La leucemia linfatica cronica è una forma di leucemia a crescita lenta: oltre ad essere la più comune forma di leucemia nei paesi occidentali rappresenta circa un terzo delle nuove diagnosi di leucemia in Europa. Nel nostro Paese ogni anno circa 1.200 persone ricevono una diagnosi di Llc. Una terapia chemio-free e da assumere per via orale ha un notevole impatto sulla qualità di vita dei pazienti e dei loro familiari, ma anche sui clinici e il Ssn.

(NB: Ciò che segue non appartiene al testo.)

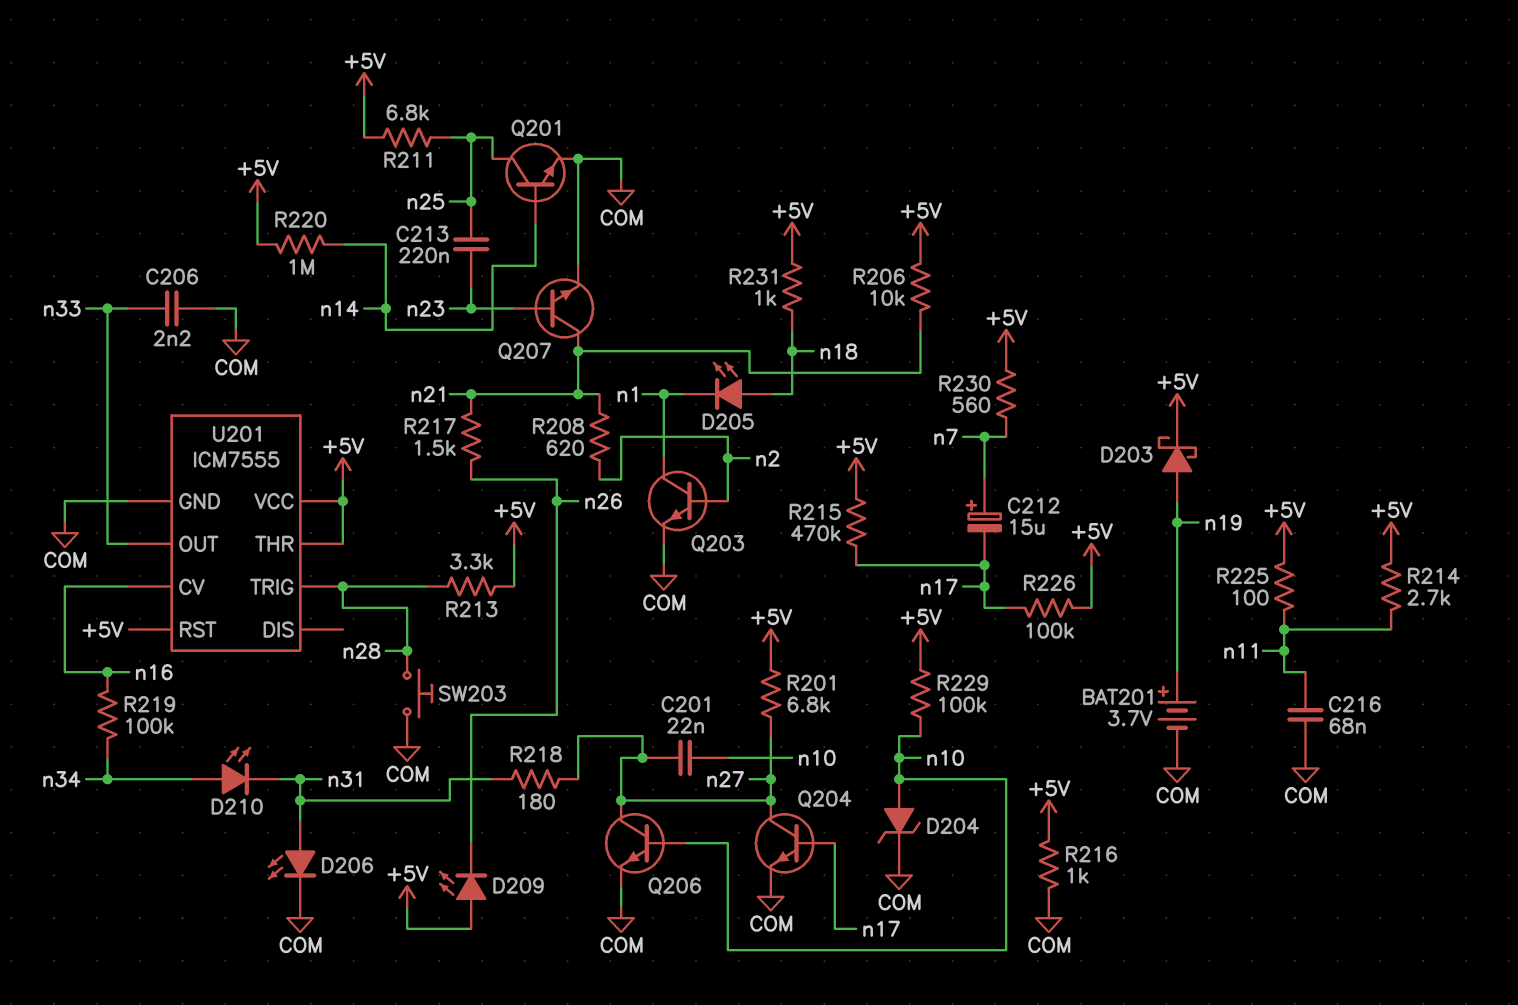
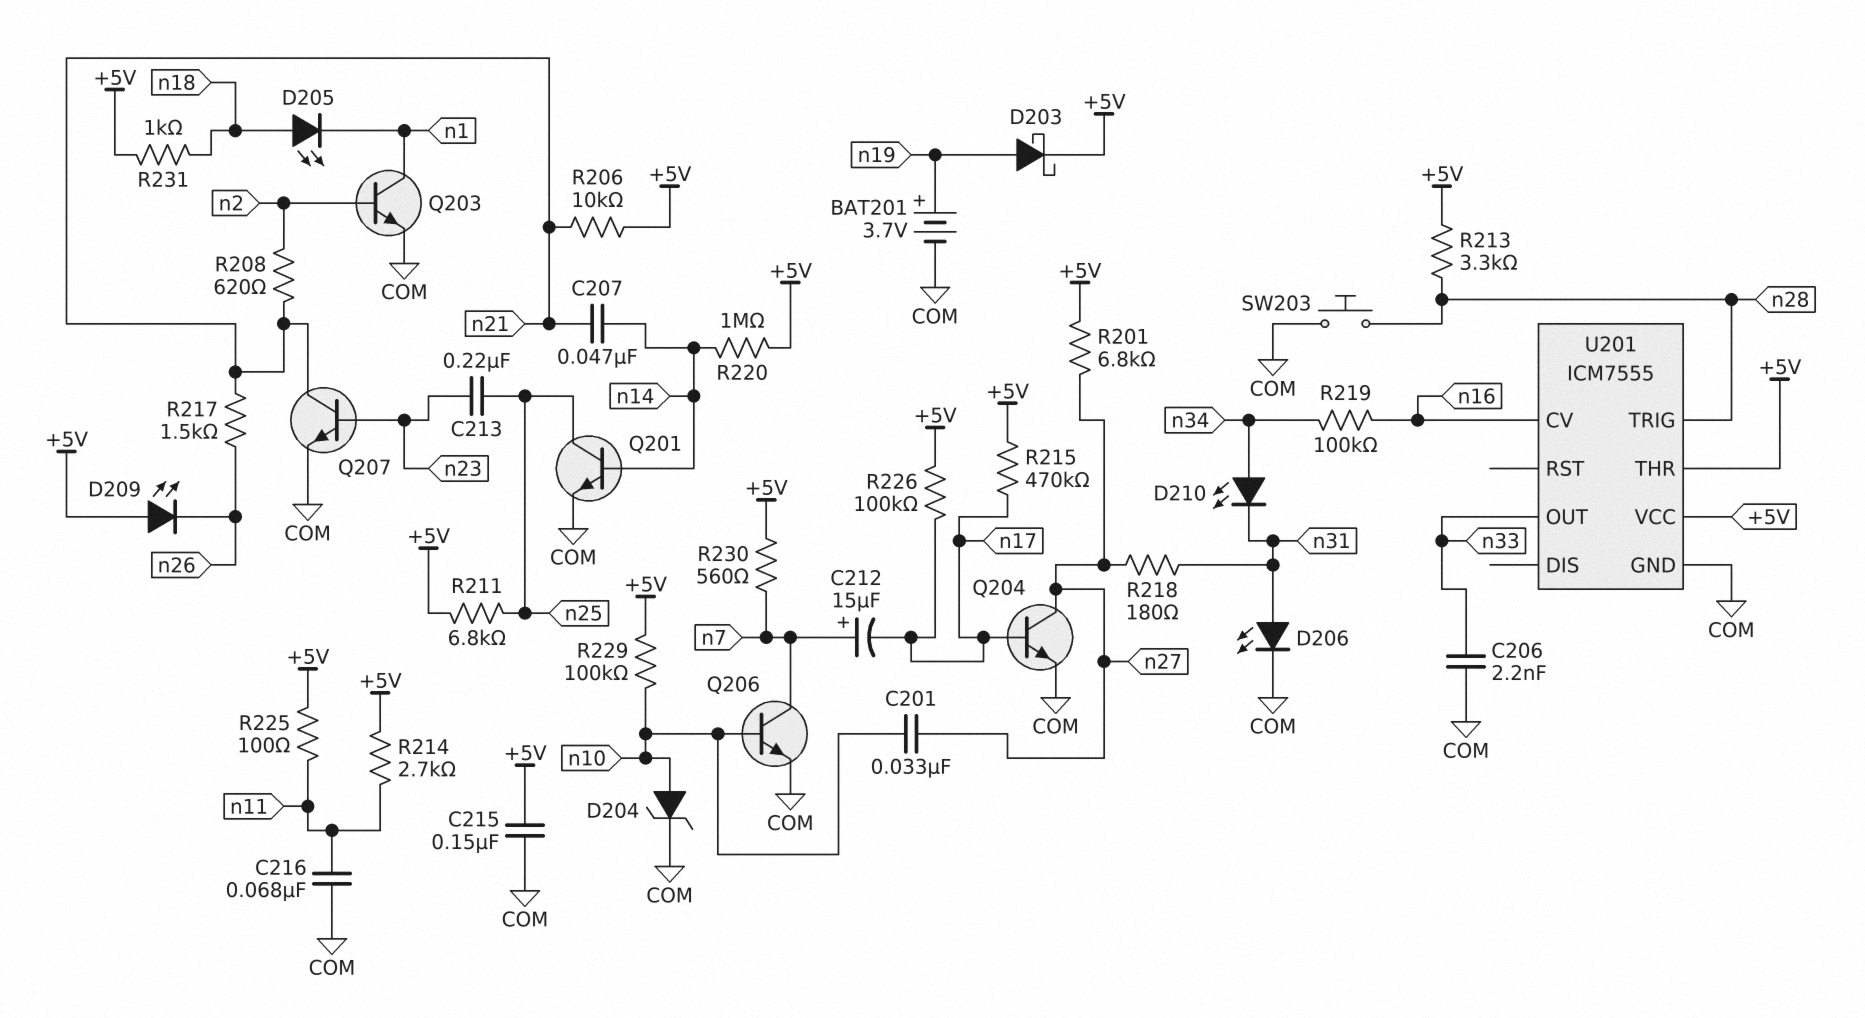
C201: 22nF (n10, n27) -> 33nF (n10, n27)
C207: none -> 47nF (n14, n21)
C215: none -> 150nF (+5V, COM)
Q206: NPN (B n10, C n27, E COM) -> NPN (B n10, C n7, E COM)
R216: 1k (+5V, COM) -> none
U201 pin RST: +5V -> none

“Oggi è possibile vivere a lungo senza progressione della malattia – conferma Antonio Cuneo, direttore della Sezione di Ematologia dell’Aou Arcispedale Sant’Anna di Ferrara – e senza chemioterapia con evidenti vantaggi per il paziente, per i medici e per il Servizio sanitario nazionale. La possibilità di utilizzare un regime terapeutico per un periodo limitato nel tempo, come nel caso di venetoclax, rappresenta un’opportunità unica per la gestione clinica della leucemia linfatica cronica, permettendo al paziente di riprendere la propria vita nonché di ottimizzare le risorse per l’Ssn”. Per Cuneo è fondamentale stabilire anche un’alleanza medico-infermiere-paziente “perché ciò consente al Centro ematologico – sostiene l’ematologo – di gestire in maniera ideale il paziente durante tutte le fasi del trattamento: dai primi 6 mesi che richiedono un’attenzione medica più frequente ai successivi 18 mesi durante i quali il paziente assume solo la terapia orale e ancora di più negli anni a seguire durante i quali il paziente ha sospeso la terapia ed ha la malattia in remissione”.
“I risultati dello studio ‘Murano’ – sostiene Stefano Molica, Dipartimento Onco-Ematologico dell’Azienda ospedaliera Pugliese-Ciaccio di Catanzaro – confermano che i pazienti con leucemia linfatica cronica recidivante/refrattaria possono vivere più a lungo senza una successiva recidiva di malattia e ritardare così eventuali nuovi trattamenti –. Inoltre, la terapia limitata nel tempo riduce la prevalenza di eventi avversi correlati al trattamento ed una migliore qualità di vita per il paziente, a differenza di un trattamento continuativo”.
Molti pazienti con Llc sono anziani con comorbidità. “Si tratta di persone – prosegue Molica – che spesso devono sottoporsi ad intervento di cataratta o ad un’operazione chirurgica più complessa. Per questi motivi hanno bisogno di interrompere la terapia. Ma quando si sospende una terapia si ha in genere una riesplosione della malattia. Dai dati che abbiamo sappiamo che l’interruzione di trattamento anche fino a 21 giorni con il venetoclax non si traducono nel paziente in nessuna modificazione dello stato della malattia. Questo significa che la risposta profonda e il meccanismo d’azione legato al venetoclax di fatto consentono anche quelle interruzioni che in un paziente anziano ci possono essere senza che tutto questo possa ricadere negativamente sul controllo della malattia. Ed è una cosa di non poco conto nella gestione del paziente”, conclude.